La Fête Chez Poiret | Crocker Art Museum
La Fête Chez Poiret, circa 1926.
Raoul Dufy (French, 1877–1953)
Black ink on cream wove paper, 19 3/4 x 23 in. Crocker Art Museum, gift of Sue Kelly Adams in loving memory of her father, Ewing Cole Kelly, founder of KCRA-TV, 2004.1.12.

Born in the northern French city of Le Havre, Raoul Dufy first studied at the local art academy in his spare time before entering the École Nationale des Beaux-Arts in Paris on scholarship. There he met the avant-garde gallerist Berthe Weill, who had discovered Picasso and soon showed Dufy’s works as well. Dufy remained at the center of artistic life in Paris, learning from the Fauves, especially Matisse, and exhibiting with other artists from Le Havre. Dufy’s own colorism and style, first influenced heavily by Matisse — he considered the latter’s 1905 Luxe, calme et volupté a revelation — continued to change with the avant-garde until about 1920. His mature style, combining lively line and bold patches of color, celebrates the energy of life.

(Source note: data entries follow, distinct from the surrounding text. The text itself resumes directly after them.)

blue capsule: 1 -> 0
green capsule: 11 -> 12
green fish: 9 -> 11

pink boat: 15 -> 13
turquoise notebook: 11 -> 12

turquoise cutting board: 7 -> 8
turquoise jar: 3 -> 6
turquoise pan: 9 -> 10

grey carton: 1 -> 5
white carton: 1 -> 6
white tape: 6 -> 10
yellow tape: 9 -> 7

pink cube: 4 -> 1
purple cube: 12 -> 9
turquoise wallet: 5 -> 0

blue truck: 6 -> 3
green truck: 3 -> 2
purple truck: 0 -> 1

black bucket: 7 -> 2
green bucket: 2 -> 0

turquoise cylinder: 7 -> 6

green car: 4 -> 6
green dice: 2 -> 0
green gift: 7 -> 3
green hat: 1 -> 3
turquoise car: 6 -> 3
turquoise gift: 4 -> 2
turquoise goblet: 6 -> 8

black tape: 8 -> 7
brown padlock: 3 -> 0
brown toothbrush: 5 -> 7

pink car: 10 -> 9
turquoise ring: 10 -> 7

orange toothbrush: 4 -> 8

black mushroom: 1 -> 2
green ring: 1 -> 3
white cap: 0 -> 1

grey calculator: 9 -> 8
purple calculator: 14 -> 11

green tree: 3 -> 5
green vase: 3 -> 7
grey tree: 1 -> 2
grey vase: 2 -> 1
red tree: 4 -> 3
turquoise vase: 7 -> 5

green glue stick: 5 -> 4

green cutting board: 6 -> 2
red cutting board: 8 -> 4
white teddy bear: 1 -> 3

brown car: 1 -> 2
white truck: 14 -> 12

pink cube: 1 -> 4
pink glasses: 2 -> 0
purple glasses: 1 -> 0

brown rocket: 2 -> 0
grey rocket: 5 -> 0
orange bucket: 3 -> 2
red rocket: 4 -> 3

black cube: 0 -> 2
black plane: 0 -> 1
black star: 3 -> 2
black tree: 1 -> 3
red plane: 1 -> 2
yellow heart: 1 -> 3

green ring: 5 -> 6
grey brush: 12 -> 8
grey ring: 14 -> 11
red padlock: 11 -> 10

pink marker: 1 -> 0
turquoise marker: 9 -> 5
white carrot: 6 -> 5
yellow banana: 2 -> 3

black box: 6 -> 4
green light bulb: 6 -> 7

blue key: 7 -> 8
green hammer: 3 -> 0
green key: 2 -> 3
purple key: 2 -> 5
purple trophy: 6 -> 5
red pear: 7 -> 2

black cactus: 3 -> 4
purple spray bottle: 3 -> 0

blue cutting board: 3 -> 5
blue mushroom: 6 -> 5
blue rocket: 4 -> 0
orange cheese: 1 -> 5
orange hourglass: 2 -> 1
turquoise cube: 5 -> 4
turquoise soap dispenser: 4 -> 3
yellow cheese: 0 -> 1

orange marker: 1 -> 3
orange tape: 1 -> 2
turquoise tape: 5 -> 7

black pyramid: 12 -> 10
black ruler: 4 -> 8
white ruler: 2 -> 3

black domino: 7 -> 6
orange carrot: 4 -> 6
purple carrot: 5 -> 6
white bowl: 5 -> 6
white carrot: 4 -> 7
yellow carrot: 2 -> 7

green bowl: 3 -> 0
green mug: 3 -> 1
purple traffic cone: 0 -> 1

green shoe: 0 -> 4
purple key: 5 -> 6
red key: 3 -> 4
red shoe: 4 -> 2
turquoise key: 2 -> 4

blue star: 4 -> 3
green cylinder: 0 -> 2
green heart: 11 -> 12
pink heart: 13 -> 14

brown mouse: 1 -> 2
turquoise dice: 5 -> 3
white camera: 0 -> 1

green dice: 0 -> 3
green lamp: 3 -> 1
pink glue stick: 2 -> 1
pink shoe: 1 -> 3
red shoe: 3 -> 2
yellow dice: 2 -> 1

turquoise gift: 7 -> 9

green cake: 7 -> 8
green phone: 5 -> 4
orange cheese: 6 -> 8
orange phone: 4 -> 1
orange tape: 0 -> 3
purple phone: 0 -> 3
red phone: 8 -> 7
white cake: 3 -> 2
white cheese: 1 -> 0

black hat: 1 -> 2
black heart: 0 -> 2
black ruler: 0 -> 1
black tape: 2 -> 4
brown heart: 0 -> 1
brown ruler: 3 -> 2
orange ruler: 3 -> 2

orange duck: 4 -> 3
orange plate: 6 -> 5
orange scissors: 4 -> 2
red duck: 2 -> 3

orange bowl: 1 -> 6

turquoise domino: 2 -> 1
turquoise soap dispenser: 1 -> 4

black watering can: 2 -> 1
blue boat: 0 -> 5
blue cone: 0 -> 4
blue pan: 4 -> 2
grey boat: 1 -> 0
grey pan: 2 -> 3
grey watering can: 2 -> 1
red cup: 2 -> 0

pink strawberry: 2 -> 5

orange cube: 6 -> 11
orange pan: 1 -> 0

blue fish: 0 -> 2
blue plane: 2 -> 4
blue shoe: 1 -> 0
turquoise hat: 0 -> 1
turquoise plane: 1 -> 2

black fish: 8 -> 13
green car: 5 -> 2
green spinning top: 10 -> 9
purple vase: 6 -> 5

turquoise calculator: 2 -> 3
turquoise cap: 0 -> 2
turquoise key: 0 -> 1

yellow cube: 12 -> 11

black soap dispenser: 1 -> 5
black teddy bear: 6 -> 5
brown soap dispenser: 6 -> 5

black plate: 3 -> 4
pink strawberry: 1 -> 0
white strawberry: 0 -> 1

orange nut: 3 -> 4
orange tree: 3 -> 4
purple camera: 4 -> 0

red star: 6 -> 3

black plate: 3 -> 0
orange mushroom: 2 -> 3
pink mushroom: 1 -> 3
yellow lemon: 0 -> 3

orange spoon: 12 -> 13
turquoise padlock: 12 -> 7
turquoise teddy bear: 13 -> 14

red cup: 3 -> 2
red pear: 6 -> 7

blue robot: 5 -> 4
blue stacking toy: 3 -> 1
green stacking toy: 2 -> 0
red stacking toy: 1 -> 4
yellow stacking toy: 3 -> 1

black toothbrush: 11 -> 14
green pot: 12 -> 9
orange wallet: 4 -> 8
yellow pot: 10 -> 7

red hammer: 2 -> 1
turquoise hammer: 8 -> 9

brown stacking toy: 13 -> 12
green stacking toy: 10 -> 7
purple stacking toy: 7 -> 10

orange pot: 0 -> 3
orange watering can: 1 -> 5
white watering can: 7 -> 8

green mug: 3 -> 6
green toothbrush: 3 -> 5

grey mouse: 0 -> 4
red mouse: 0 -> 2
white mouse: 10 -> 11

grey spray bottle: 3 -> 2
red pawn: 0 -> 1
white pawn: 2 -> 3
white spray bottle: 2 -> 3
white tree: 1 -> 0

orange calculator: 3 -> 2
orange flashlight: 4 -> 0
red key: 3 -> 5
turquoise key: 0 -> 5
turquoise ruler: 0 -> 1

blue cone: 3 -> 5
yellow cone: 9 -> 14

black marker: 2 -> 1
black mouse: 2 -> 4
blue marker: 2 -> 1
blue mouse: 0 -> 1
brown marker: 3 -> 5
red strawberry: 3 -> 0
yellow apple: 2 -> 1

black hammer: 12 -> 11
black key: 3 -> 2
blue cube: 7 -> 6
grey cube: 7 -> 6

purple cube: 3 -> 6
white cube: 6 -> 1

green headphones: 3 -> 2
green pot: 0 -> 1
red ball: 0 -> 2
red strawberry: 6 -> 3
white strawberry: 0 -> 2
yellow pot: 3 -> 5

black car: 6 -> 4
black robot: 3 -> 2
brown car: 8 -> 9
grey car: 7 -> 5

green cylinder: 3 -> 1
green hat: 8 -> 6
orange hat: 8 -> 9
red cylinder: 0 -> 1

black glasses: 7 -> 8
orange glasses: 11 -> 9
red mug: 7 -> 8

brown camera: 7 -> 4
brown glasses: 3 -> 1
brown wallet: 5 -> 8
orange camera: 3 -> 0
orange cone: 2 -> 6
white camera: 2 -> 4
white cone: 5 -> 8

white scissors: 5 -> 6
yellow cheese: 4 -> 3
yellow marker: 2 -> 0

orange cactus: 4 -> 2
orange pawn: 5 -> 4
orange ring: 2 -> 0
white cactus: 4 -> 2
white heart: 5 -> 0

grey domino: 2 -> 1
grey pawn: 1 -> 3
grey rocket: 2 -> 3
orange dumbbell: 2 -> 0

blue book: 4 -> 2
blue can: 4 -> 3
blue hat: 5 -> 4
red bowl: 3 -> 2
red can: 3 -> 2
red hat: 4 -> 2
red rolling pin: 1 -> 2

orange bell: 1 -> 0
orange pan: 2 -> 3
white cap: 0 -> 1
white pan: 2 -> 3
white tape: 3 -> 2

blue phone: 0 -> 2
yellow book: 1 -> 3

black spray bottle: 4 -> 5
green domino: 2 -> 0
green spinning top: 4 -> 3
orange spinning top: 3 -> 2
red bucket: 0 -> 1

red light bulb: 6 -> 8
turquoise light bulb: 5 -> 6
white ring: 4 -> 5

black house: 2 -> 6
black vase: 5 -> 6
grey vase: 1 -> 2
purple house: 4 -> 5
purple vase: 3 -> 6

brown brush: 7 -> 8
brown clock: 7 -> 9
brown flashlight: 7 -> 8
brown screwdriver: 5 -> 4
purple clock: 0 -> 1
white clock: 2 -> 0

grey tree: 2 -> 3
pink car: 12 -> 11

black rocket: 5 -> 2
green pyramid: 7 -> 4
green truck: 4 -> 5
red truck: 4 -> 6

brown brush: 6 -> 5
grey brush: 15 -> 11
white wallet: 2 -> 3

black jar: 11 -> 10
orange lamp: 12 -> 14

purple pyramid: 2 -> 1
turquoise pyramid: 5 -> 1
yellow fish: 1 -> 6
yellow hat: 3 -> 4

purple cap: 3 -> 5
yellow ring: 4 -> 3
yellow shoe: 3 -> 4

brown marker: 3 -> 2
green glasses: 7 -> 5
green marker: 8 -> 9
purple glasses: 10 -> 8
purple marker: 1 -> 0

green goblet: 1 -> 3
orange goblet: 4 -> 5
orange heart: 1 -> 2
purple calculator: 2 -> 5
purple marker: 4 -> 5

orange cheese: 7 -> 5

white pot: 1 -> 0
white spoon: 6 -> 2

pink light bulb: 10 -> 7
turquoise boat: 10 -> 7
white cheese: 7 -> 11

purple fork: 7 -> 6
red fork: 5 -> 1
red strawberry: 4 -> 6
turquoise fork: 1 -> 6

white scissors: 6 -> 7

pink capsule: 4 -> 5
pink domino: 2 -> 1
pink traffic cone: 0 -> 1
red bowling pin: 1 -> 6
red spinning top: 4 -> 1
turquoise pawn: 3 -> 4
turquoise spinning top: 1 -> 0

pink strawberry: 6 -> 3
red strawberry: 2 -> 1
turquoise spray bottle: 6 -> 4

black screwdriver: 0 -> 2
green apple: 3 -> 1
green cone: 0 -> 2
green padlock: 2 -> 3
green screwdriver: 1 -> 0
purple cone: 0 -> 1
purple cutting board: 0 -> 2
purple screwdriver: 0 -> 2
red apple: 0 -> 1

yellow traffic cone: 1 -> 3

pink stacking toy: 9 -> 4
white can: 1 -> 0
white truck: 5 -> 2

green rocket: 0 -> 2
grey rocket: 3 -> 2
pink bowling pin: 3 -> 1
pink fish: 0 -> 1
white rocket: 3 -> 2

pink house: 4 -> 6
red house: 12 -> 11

Starting in about 1910, Dufy collaborated with the fashion designer Paul Poiret. One of the first French fine artists to enter the world of fashion, he provided designs for patterned fabrics until he received an offer from the industrial textile maker Bianchini-Férier. Dufy and Poiret remained friends, and they collaborated periodically in following years. Their worlds connected again in 1920s Paris when the creative edge of high society, fashion, and fine art came together. In this drawing, Dufy depicts a party at Poiret’s studio, with costumed dancers and jazz musicians cavorting under an impromptu tent. The action focuses on an empty doorway, as if a fashion model — or perhaps the host himself — is about to enter.